Before she came back home, perhaps to stay, she got an opportunity to be on a televised singing competition. She looks down again as she mentions the show’s name, expecting me to recall it with perfect clarity, and acts with feigned disappointment when I do not. She was mentored by Gloria Estefan, Yarckin says proudly, and explains that she had never considered trying out for competitions because she thought she wasn’t good enough. The experience was terrifying, of having to sing “in front of millions of people,” but she brings up another piece of paraphrased advice, of facing your fears head-on because when you come out the other side you can look back and say you survived. “And, yeah, I didn’t win, but that’s okay because I sang in key, I didn’t forget the words, I didn’t fall down.

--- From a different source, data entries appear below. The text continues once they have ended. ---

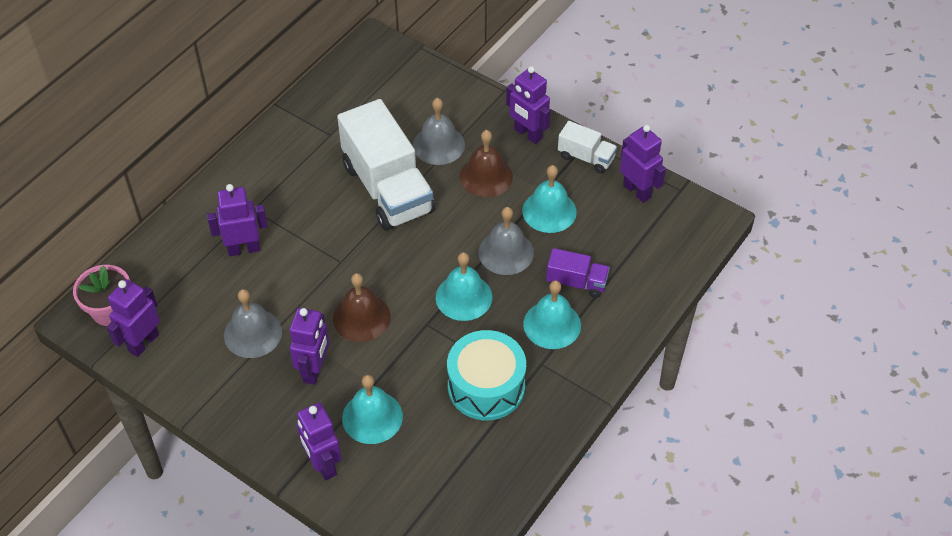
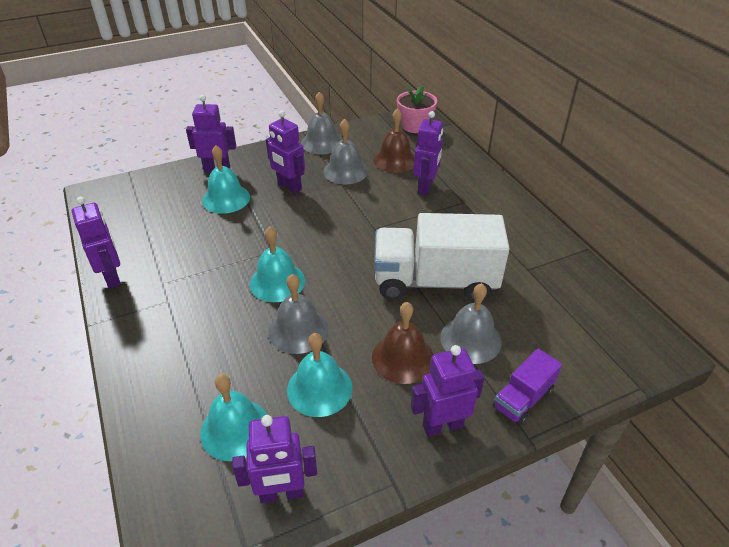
camera: 120 degrees right, 10 degrees down
(143, 343) = (378, 131): purple robot -> purple robot (112, 277)
(202, 388) = (322, 142): none -> grey bell
(361, 317) = (311, 221): brown bell -> brown bell (395, 160)
(486, 386) = (186, 260): turquoise drum -> none
(552, 324) = (195, 325): turquoise bell -> turquoise bell (235, 429)
(576, 282) = (218, 365): purple truck -> purple truck (523, 399)
(586, 157) = (369, 467): white truck -> none

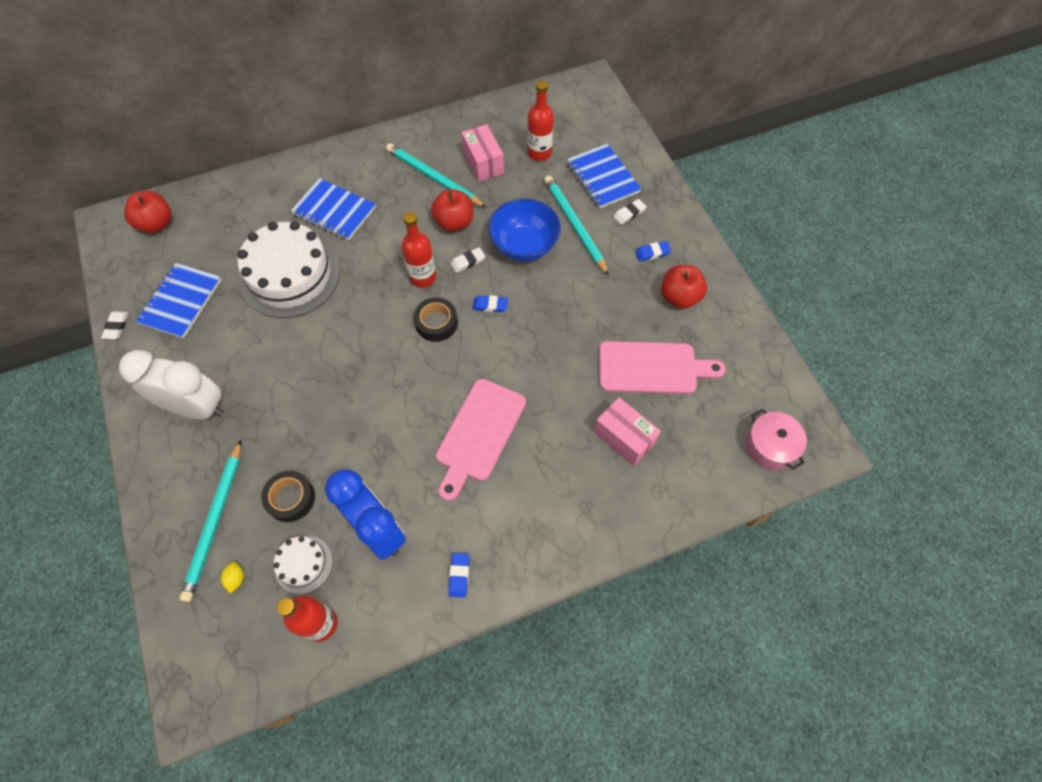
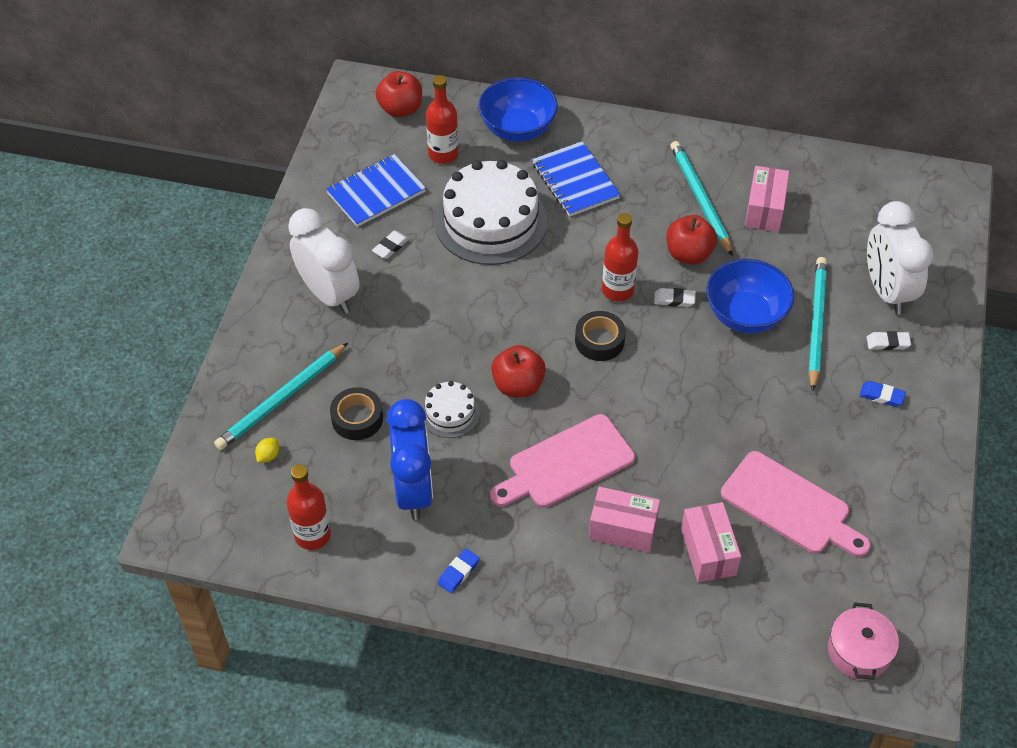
camera: 35 degrees right, 10 degrees down
(116, 326) = (307, 185): white eraser -> white eraser (390, 247)
(262, 193) = (517, 129): none -> blue bowl
(303, 564) = (331, 479): white cake -> white cake (450, 413)
(490, 305) = (666, 353): blue eraser -> none
(539, 153) = (834, 230): red bottle -> red bottle (443, 154)
(554, 459) = (622, 529): none -> pink box
(602, 178) = (886, 291): blue notebook -> white clock
(679, 297) = (876, 455): red apple -> red apple (518, 385)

And I think I looked pretty good!” she says with a laugh, “That was a good way to end my music career. I feel good about myself,” she says almost believably.

She talks about current television shows about songwriting and about how great it would be for other performers to sing her songs, all those words she’s been writing off-and-on for nearly two decades. And there’s her work for the Magic, which she absolutely loves doing. She gets to offer creative input on the in-arena competitions — “activations” she clarifies — and is part of a great team, that includes the Stuff, the Dragon, the “best mascot in the world.” Sometimes she even gets noticed as she walks through the Amway Center. She has opportunities in the sports world, she notes, like the Jr. NBA and the All-Star game, which she has worked for the past two years.

Almost on cue, a NBA executive, the man responsible for hiring Yarckin for league tournaments and events, struts by the interview. He notices the recorder in my hand and says firmly, “Cori’s the best! She’s my go-to!” as she lowers her eyes and laughs. They talk shop, lament the small crowd, and take turns sounding confident that things will get better. “But things are going so much more smoothly this year,” says Yarckin before adding, slowly, “Don’t you think?”

In August, she talks optimistically about the upcoming season. She thinks of herself as a part of the team, refers to the Magic as “we.” They both made the playoffs last year, for the first time since she joined the team. Yarckin is looking forward to building off that momentum. She loved that energy, that feeling of a city on the verge of something exciting and bigger. The coolest job in the world, she says, would be that much cooler if we were always winning. It’s why her dream job, she says, is to be Kelly Ripa.

She likes Ripa because she’s fun and quirky. She doesn’t take herself too seriously, says Yarckin, and it’s hard to tell if she’s talking about herself or the diminutive talk show host that serves as her inspiration. But Yarckin does take her job seriously, believes truly that the team makes memories for people. “I have the power to pull out a person and bring them to the court and make it extra special for them,” she says. Every game could be a child’s birthday, or someone’s first basketball game, or a couple’s first date.

“We call them legendary moments.  That’s our goal. We always want you to leave with a smile on your face,” she says through a gleaming one of her own. “Or at least a free t-shirt.”